Ripple CTO David Schwartz says a realization about Bitcoin’s “secret sauce” led to the creation of XRP. At SXSW in Austin, Texas, Schwartz expanded on what brought him to the world of blockchain and cryptocurrency in the first place.
“When I first saw Bitcoin it was one of those things where you could almost call it love at first sight. I saw the technology and I thought wow, there’s really something here. And I wanted to learn everything I possibly could about it, and I found the communities, looked at the source code.
And I happened to be a little bit lucky that there was a problem at the time. This was just around the rise of mining pools and the software was never designed to handle mining pools. So a lot of people were complaining about performance issues in the software, and one of the things I specialized in was improving the performance of software. And I saw these bounties. Mining pools were like, ‘I’ll pay 10 Bitcoins if someone can fix this problem. I’ll kick in 15 Bitcoins if someone can solve that problem.’ And they were worth about $15 a piece, so that was real money…
So I explored for the direction of solving that problem that mining pools have. So I solved the problem, and they paid the bounties. And it’s kind of funny – when I went to buy a house in Oakland, I used the bounties as the deposit. And it was the first time Wells Fargo ever had to do the provenance of funds. It actually went to the posts on the Bitcoin forums, where people had offered the bounties and I claimed it.”
According to Schwartz, the epiphany that led to the creation of the XRP Ledger centered on the notion that the public ledger is the core innovation that makes Bitcoin revolutionary.
“When we looked at Bitcoin, I think a lot of people in the community thought that proof-of-work was the secret sauce, or the magic element of Bitcoin. And what I and a few other people – Jed McCaleb realized this first – and that was the key insight of his that led to the formation of the XRP Ledger and ultimately Ripple – was his insight that proof-of-work was not the secret sauce.
The secret sauce of Bitcoin is that all of the state information is public. The ledger is completely public. You can see every transaction, every balance. Everything is public. And what that means is you don’t have to take anybody else’s word for anything. If someone submits a transaction, you can check if it’s valid. You can figure out what it does all by yourself.
And that was the sort of decentralization magic, and that proof-of-work was just the way that it solved the double spend problem, the idea that if I have one Bitcoin, what if I try to send it to two different people? And that kind of led to this idea that there might be other ways to solve the double spend problem that might have different characteristics from Bitcoin.”
“Use case fit? We have that in payments. Make no mistake, these things work for particularly international or cross-border payments because domestic payments in most parts of the world work pretty well.
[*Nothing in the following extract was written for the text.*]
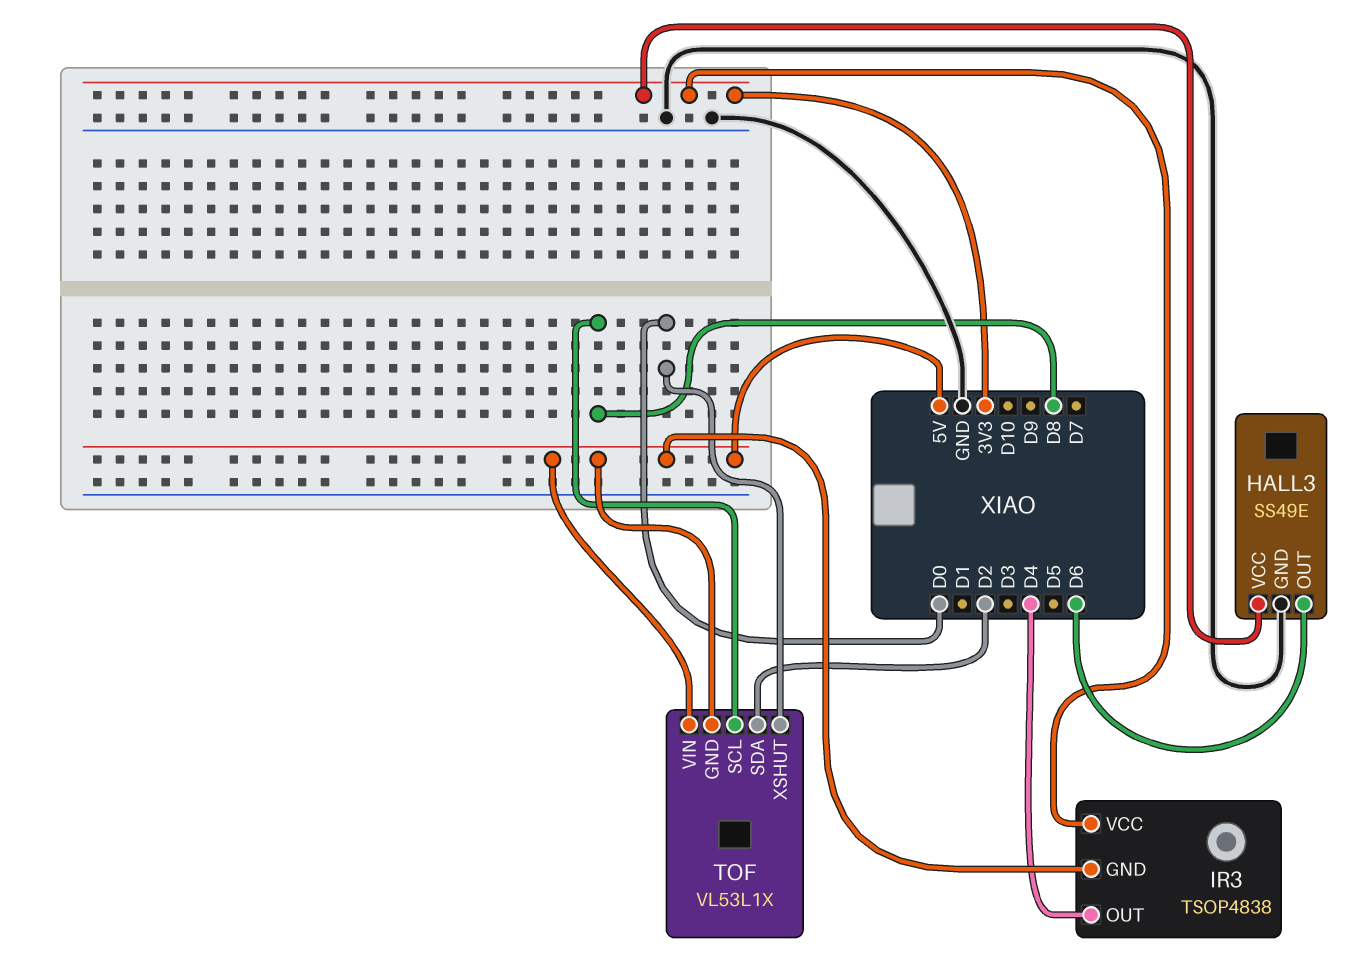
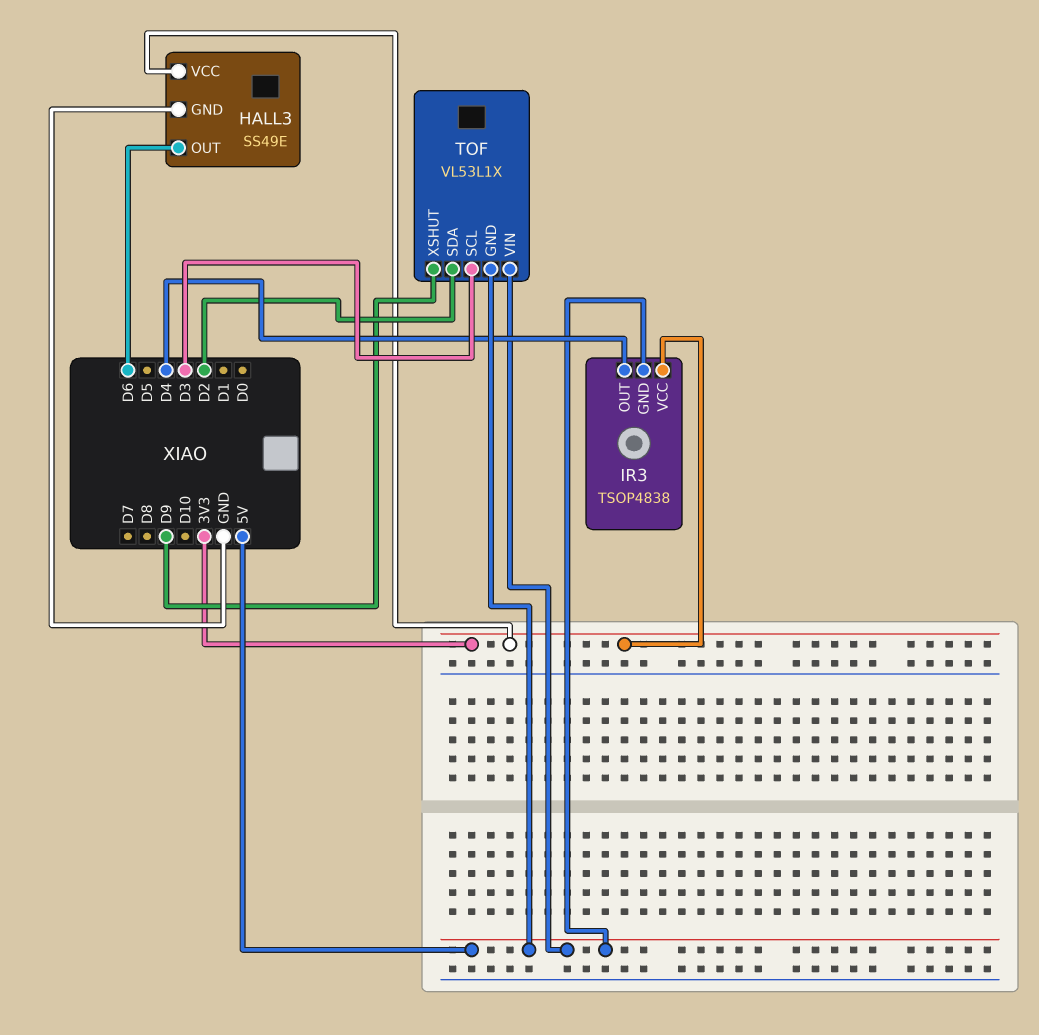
TOF pin SCL: D8 -> D3
TOF pin XSHUT: D0 -> D9

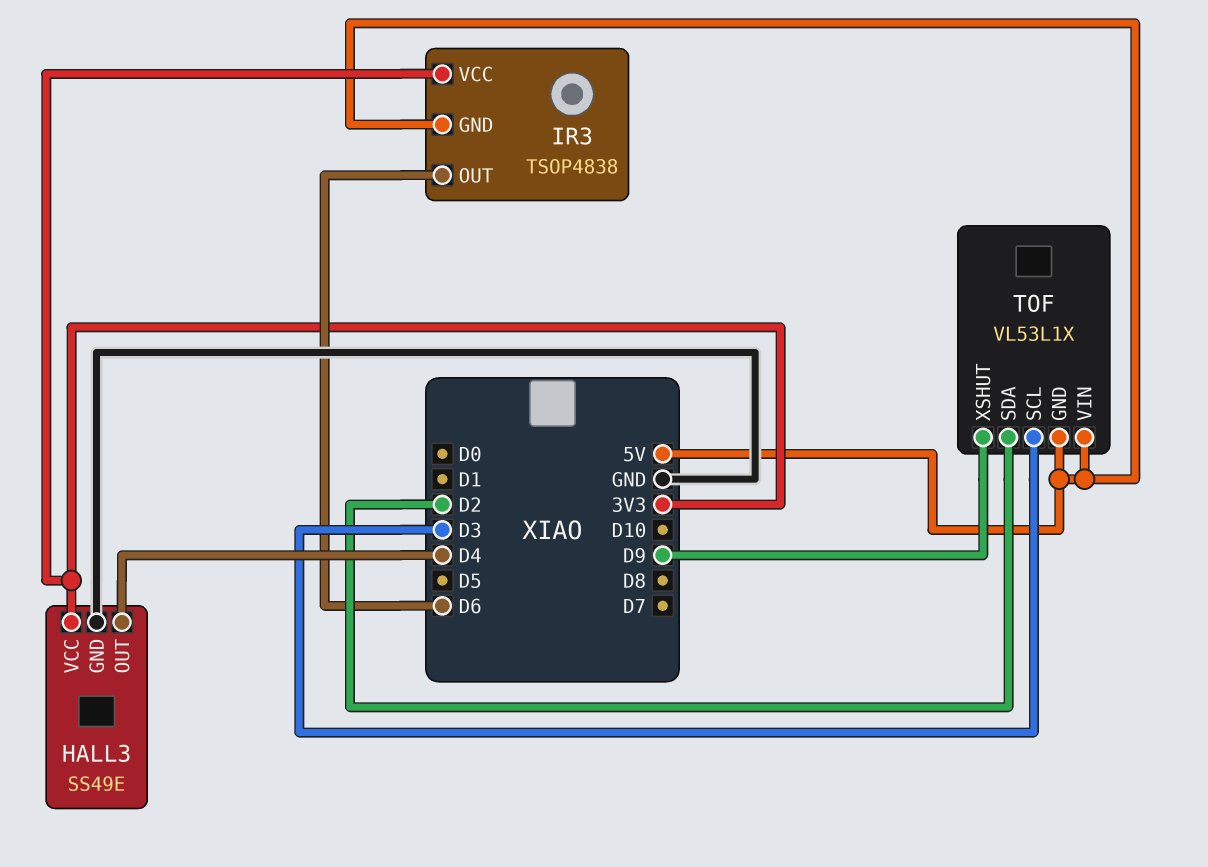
HALL3 pin OUT: D6 -> D4
IR3 pin OUT: D4 -> D6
Although there are exceptions. I’m sure most of you have heard of PayPal or Venmo. They’re owned by the same company – they don’t interoperate. Clearly, that’s an example of domestic payments that don’t work. But I think the cases where they don’t work are the exception. International payments are where we really have product market fit right now.”
As for additional uses for blockchain and crypto, Schwartz says it may take a minute before companies wake up to the true benefits of the technology.
“Centralized databases are expensive. I was talking to some pharmaceutical companies who are looking for a database application that involves tracking the movement of their goods. And they were quoted many millions of dollars by companies whose job is to provide centralized databases. Well, you can stand up a private Ethereum node if you want. A couple of them. It’s much cheaper and the reliability is higher.
And I think also the security difference – people will say there are applications where security isn’t super critical. But what I think they miss is the fact that certain types of attacks are fundamentally impossible on blockchains. Any attack that involves injecting fake data is absolutely impossible on a blockchain, where it’s possible on a database.”